Sektor industri di bawah Ditjen IKFT, yakni kimia hulu, kimia hilir, bahan galian non logam, dan tekstil, berkontribusi sebesar 60 persen terhadap total program substitusi impor yang diperkirakan dapat menghemat Rp152 triliun pada akhir tahun ini.
Dari keempat sektor tersebut, hanya tekstil yang capaian substitusi impornya mendekati target tahun lalu, yakni sebesar 18,5 persen.
"Tahun 2021 target kami 22 persen, tetapi tidak sampai segitu. Dari empat sektor, yang positif hanya tekstil, yang lainnya negatif. Makanya kami ingin coba konsolidasi untuk akhir tahun, waktunya tinggal tiga kuartal," kata Warsito kepada media, Senin (7/3/2022).
Industri farmasi termasuk salah satu subsektor yang paling tinggi ketergantungannya terhadap bahan baku impor, sebesar 95 persen. Hal itu tak lepas dari industri bahan baku obat (BBO) yang belum kuat di dalam negeri.
Warsito melanjutkan dari beberapa kali upaya konsolidasi, yang paling akan menjadi fokus pengurangan impor adalah produk hilir.
Sementara itu, pada akhir 2021 Menteri Perindustrian Agus Gumiwang Kartasasmita sempat mengungkapkan capaian substitusi impor pada periode Januari-Agustus 2021 untuk seluruh sektor masih di angka 7 persen.
Baca Juga
Target substitusi impor 35 persen ditetapkan dengan basis 2019, dimana nilainya mencapai Rp343 triliun dan ditargetkan turun sebesar RP152 triliun akhir tahun ini.

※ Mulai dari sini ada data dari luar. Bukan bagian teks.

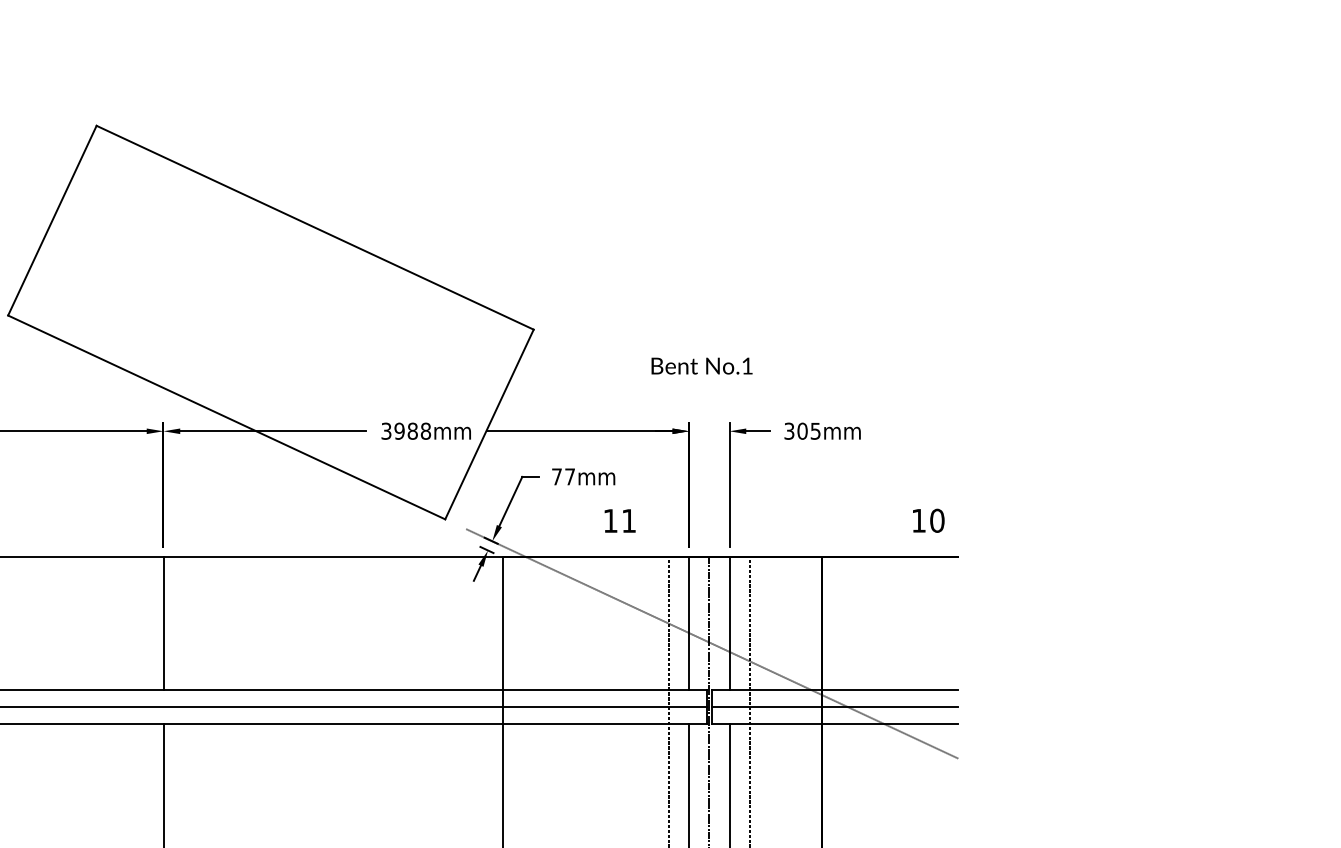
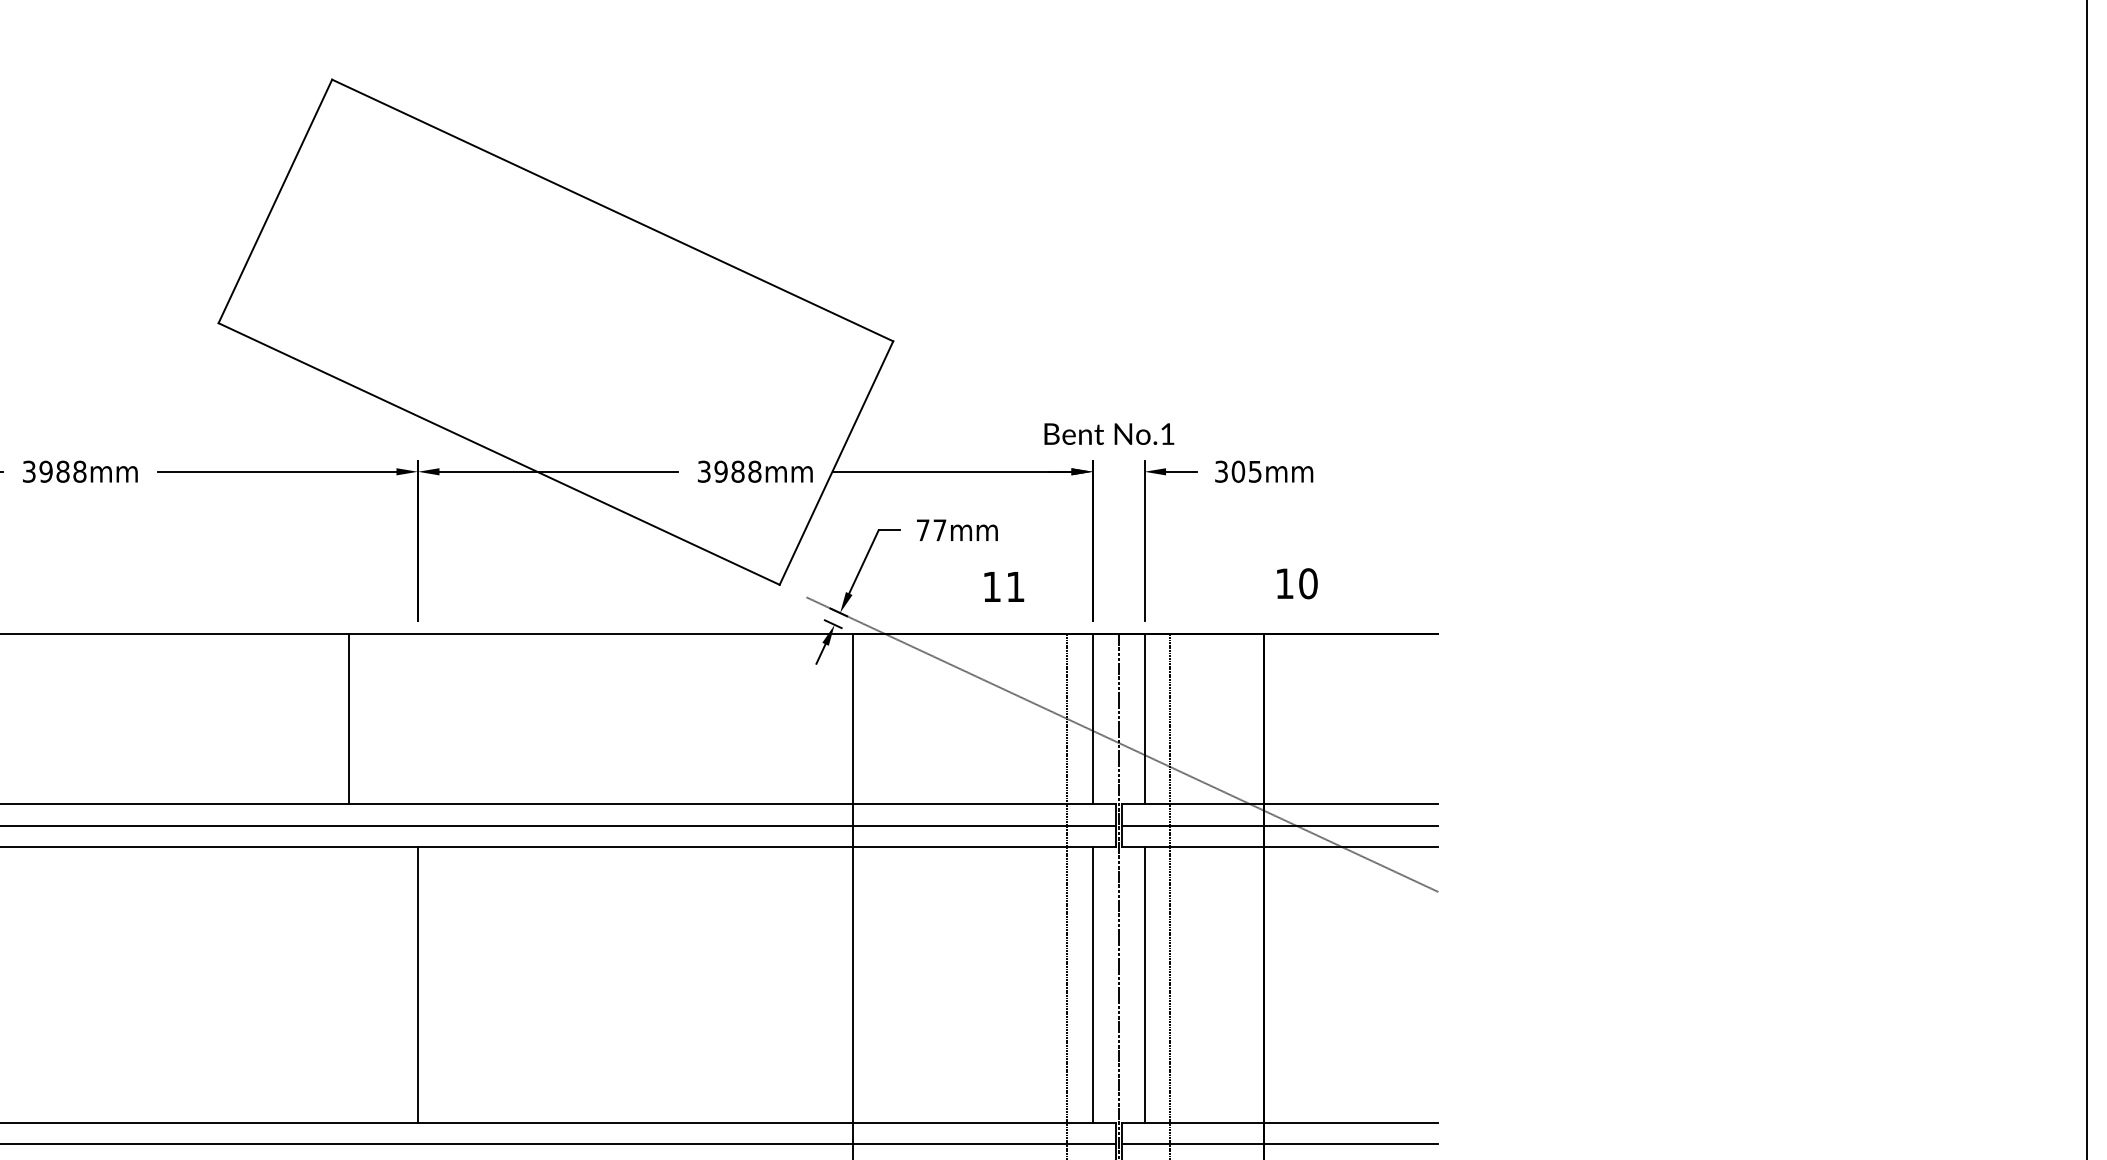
text: (702, 365) -> (1109, 433), moved
text: (928, 520) -> (1297, 583), moved
line: (163, 623) -> (349, 718), moved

Menurut Warsito program substitusi impor tidak hanya berfokus pada pengurangan importasi, tetapi juga pendalaman struktur industri di tengah faktor-faktor eksternal yang menjadi tantangan bagi kemandirian manufaktur dalam negeri.
Sehingga yang juga didorong dari program ini adalah investasi yang masuk untuk pendalaman struktur industri, yang juga berdampak ke penyerapan tenaga kerja.
"Sekaligus untuk memastikan bahwa substitusi impor 35 persen didukung instrumen lain seperti standar SNI wajib dan penerapan beberapa tools perdagangan, larangan terbatas, supaya menghambat produk-produk hilir yang sudah diproduksi di dalam negeri," jelasnya.